Вывихивая каждую строку,

Привил-таки

классическую розу

К советскому дичку.

Отчеканивая эту поэтическую формулу, Ходасевич, видимо, искренне полагал, что, привив советскому дичку классическую розу, он тем самым оказал этому безродному и сомнительному «дичку» великую услугу. Но можно ведь угадать тут и противоположный смысл, решив, что ничуть не меньшую услугу он оказал и обреченной на увядание «классической розе»: в дряхлеющую кровь великого языка влил новую, свежую струю.

Такое предположение его, вероятно, сильно бы шокировало. Быть может, даже оскорбило.

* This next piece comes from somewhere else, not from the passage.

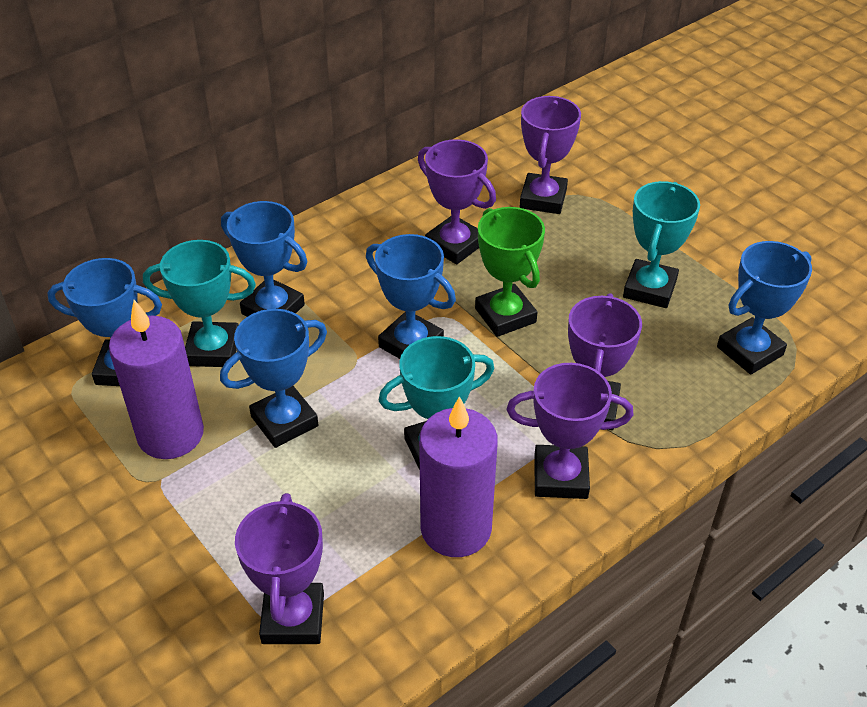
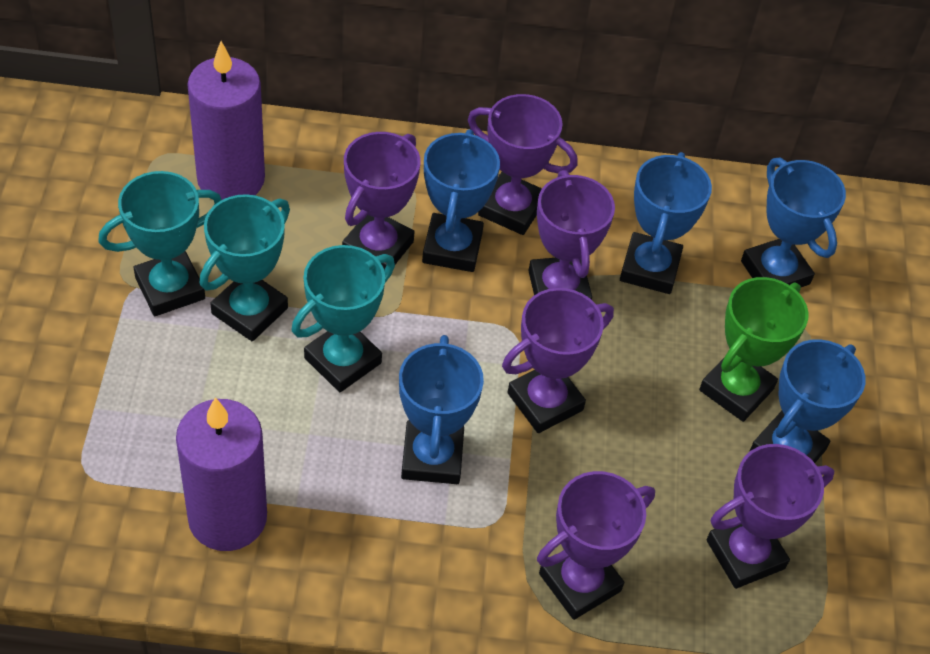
purple trophy: 5 -> 6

Но в том, что оранжерейное бытие «классической розы» обрекает ее на неизбежное увядание, он не сомневался.

В той же своей пушкинской речи он говорил:

...

Многие оттенки пушкинского словаря, такие многозначительные для нас, с которыми связана драгоценнейшая традиция и которые вводишь в свой стих с опаской, не зная, имеешь ли внутреннее право на них – такой особый, сакраментальный смысл имеют они для нас – оказываются попросту бледными… Порой целые ряды заветнейших мыслей и чувств оказываются неизъяснимыми иначе, как в пределах пушкинского словаря и синтаксиса, – и вот, это заветнейшее оказывается всего только «стилизацией»!

Стилизация – это уже не увядшая роза, это муляж: восковая роза, роза из папье-маше, бумажная роза… Уровень подделки может быть очень высоким. Искусство «ставить слово после слова», как выразилась однажды Белла Ахмадулина, никогда еще не достигало такого совершенства, как в наши дни. Но искусственная роза, как бы искусно она ни была сделана, живым цветком все равно не станет.

5

Новый «музикийский лад» не зря открылся Ходасевичу в «сногсшибательных ветрах», пронизывавших пустынные улицы послереволюционного Петрограда, когда он, «скользя с обломанных ступеней, треску зловонную таскал».

Тут все дело было в том, какую Россию увез он с собой в эмиграцию. Увез, стало быть, не только ту, что уместилась в восьми томах суворинского издания Пушкина.

Эмигрантка новой, так называемой третьей волны Мария Розанова, столкнувшись в Париже с осколками первой эмиграции – той, к которой принадлежал Ходасевич, – была потрясена одной всем им присущей особенностью:

...

…Куда бы ни занесла русского человека судьба, и кем бы он ни стал: писателем, инженером, официантом, шофером такси, профессором, его часы, часы его жизни остановились в ту минуту, когда он уехал из России, и до конца дней, сколько он ни прожил, он остается корнетом, поручиком, лицеистом.

Приведя далее краткое газетное объявление, извещающее, что «30 октября в госпитале гор. Хьюстон, Тексас, скончался б. ученик император. Алекс. Киевской гимназии и студент Пражского университета инжен. – элект. Виктор Гаврилович Сорокин», она заключает:

...

Инженер-электрик в Америке одна из очень высоких квалификаций. И, может быть, достичь этой должности Виктору Гавриловичу Сорокину было не так просто. Но, умирая, он вернулся к своему первоначальному званию, самому для него главному: ученика Киевской Алексеевской гимназии. Он вернулся в ту жизнь, из которой его выбросили.